Social & Cultural Life
Trade, warfare and intermarriage with Tsonga, Lobedu, Zulu, Swazi and other people, have also left their imprints on Venda culture. The Venda were a protective people, many of whom still practiced polygamy and worshipped their families' ancestors.
Members of the different clans could, and did, live in any of the tribal territories, because the tribe was purely a political and territorial unit, consisting of people who chose to owe allegiance to a particular dynasty.
It was quite common to find a ruler attracting members of his own clan after his accession.
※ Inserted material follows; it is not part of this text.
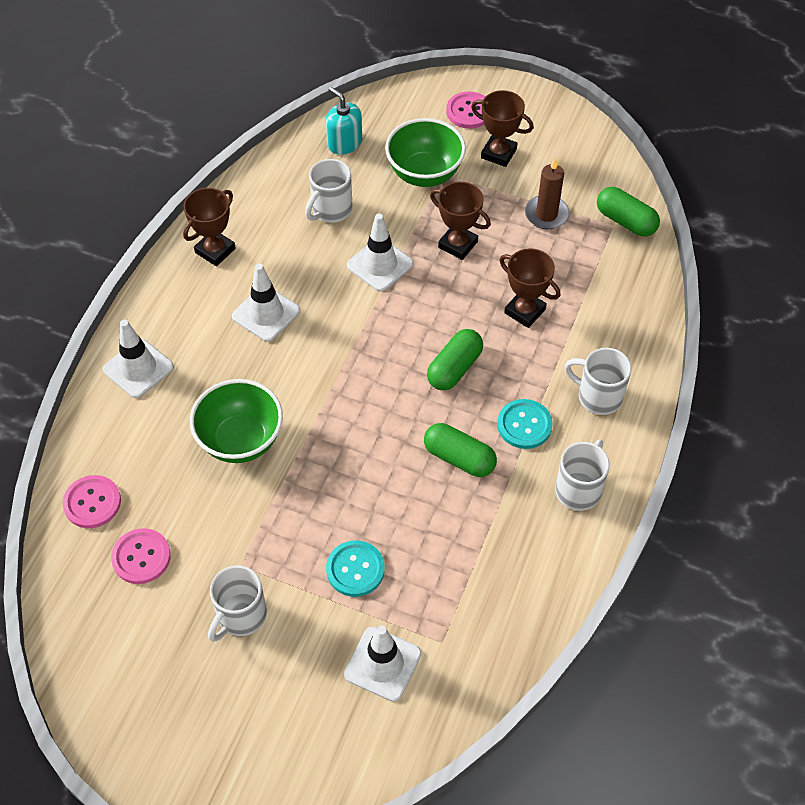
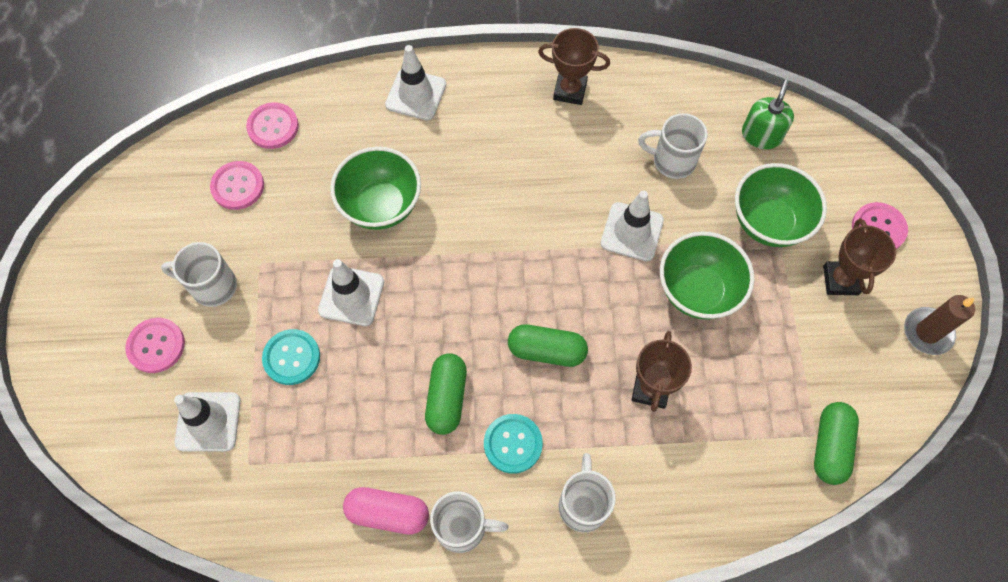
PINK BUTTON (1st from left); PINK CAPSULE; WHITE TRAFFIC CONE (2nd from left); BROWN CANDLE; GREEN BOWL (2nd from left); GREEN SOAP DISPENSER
There was no paramount chief each tribe was ruled by an independent chief, who had under him headmen, responsible for the government of districts within the tribal territory.
Most of the chiefs belonged to lineages of the same clan, which crossed the Limpopo River and controlled those whom they found living in the Zoutpansberg in the latter half of the 18th century. Thus there was an important social division in Venda society between commoners (vhasiwana) and the children of chiefs and their descendants (vhakololo).
In the Sibasa district (located in Limpopo) there were 12 Venda chiefs some were the descendants of brothers, who were the sons of a ruling chief but broke away and established independent chiefdoms elsewhere. There were a number of differences in the customs of the various clans, especially in religious ritual, but there were no distinct differences between the tribes.